If a company chooses to cut back hours or pay selectively, it should carefully document its reasoning for doing so, as well as its reasoning for which employees will participate in the reductions. Or, particularly for reduced hours, employers should consider asking for volunteers — businesses could have the dirty work done for them if some of their employees have been considering the benefit of a part-time work schedule.
Finally, remember that reductions in pay and work hours are classic examples of adverse employment actions. Thus, businesses must take additional precautions if their work reduction plan affects an employee who has requested leave under the Family and Medical Leave Act (FMLA), has participated in a complaint or investigation of discrimination or harassment, or has engaged in other activities expressly protected from retaliation.
Employers of unionized workplaces must consult their collective bargaining agreements before cutting employee hours or instituting reduced workweeks. Companies may be required to get consent from the union before making such changes, and they may be subject to contractual notice requirements.
What about exempt employees?
Exempt employees and the idea of cutting hours or wages is an almost terrifying tangle of intricacies.
For non-exempt employees, employers can reduce hours and pay so long as they continue to keep track of all work hours and pay at least the minimum wage for any hours worked. With exempt employees, however, reductions in hours and/or pay can easily result in the loss of their exempt status.
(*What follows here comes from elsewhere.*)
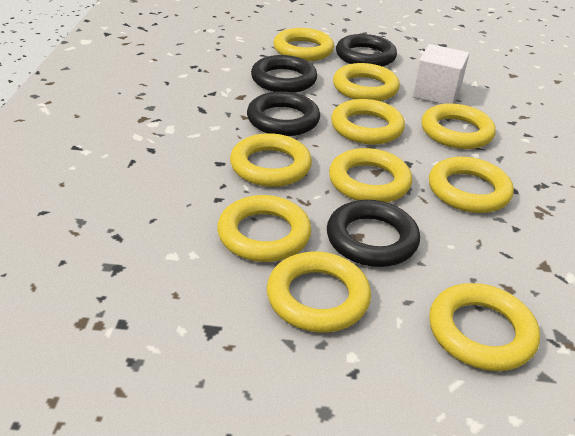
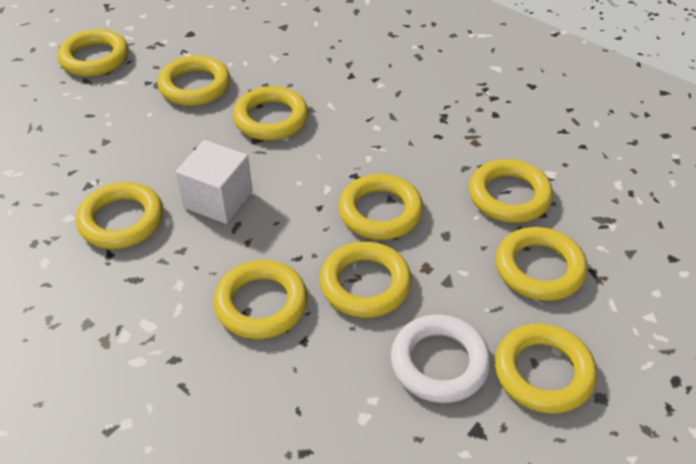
black ring: 4 -> 0
white ring: 0 -> 1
For instance, if a company reduces an exempt employee’s salary below $455 per week, it will lose the exemption. Further, if an employer attempts to reduce an employee’s salary based on an equivalent reduction of work hours, it may also risk losing the exemption since that type of calculation creates a presumption that the employee is really working on an hourly basis anyway.
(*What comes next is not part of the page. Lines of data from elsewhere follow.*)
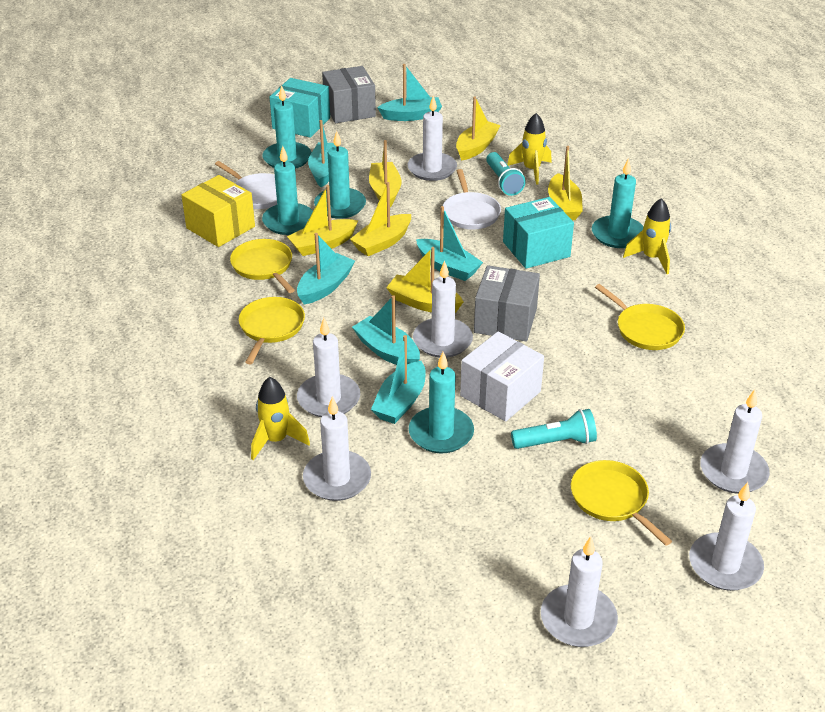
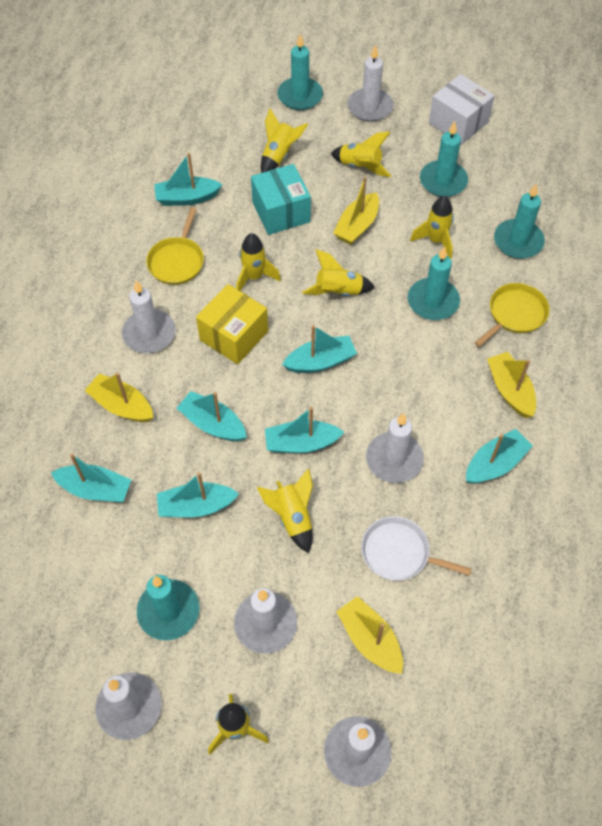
grey box: 2 -> 0
turquoise boat: 6 -> 7
turquoise box: 2 -> 1
turquoise flashlight: 2 -> 0
white candle: 7 -> 6
white pan: 2 -> 1
yellow boat: 6 -> 4
yellow pan: 4 -> 2
yellow rocket: 3 -> 7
If businesses simply must cut costs when they have exempt employees, their safest bet is to implement a wage cut across the board without regard to the number of hours worked. Once a company start tracking hours for exempt employees, even as a means to proportionally cut back salaries, it risks losing those employees’ exempt status. Also, if an employer is cutting salaries for exempt employees, it’s important to check state wage laws for relevant notice requirements.
Before proposing a plan of reduced hours to employees, businesses find out how, if at all, their benefits, including health and dental care and 401(k) eligibility, will be affected by going to a part-time schedule. If an employer is forced to cut some employees’ hours back to the extent that they no longer qualify for health benefits, it should consider contributing to a portion of the employees’ COBRA premiums for a limited time.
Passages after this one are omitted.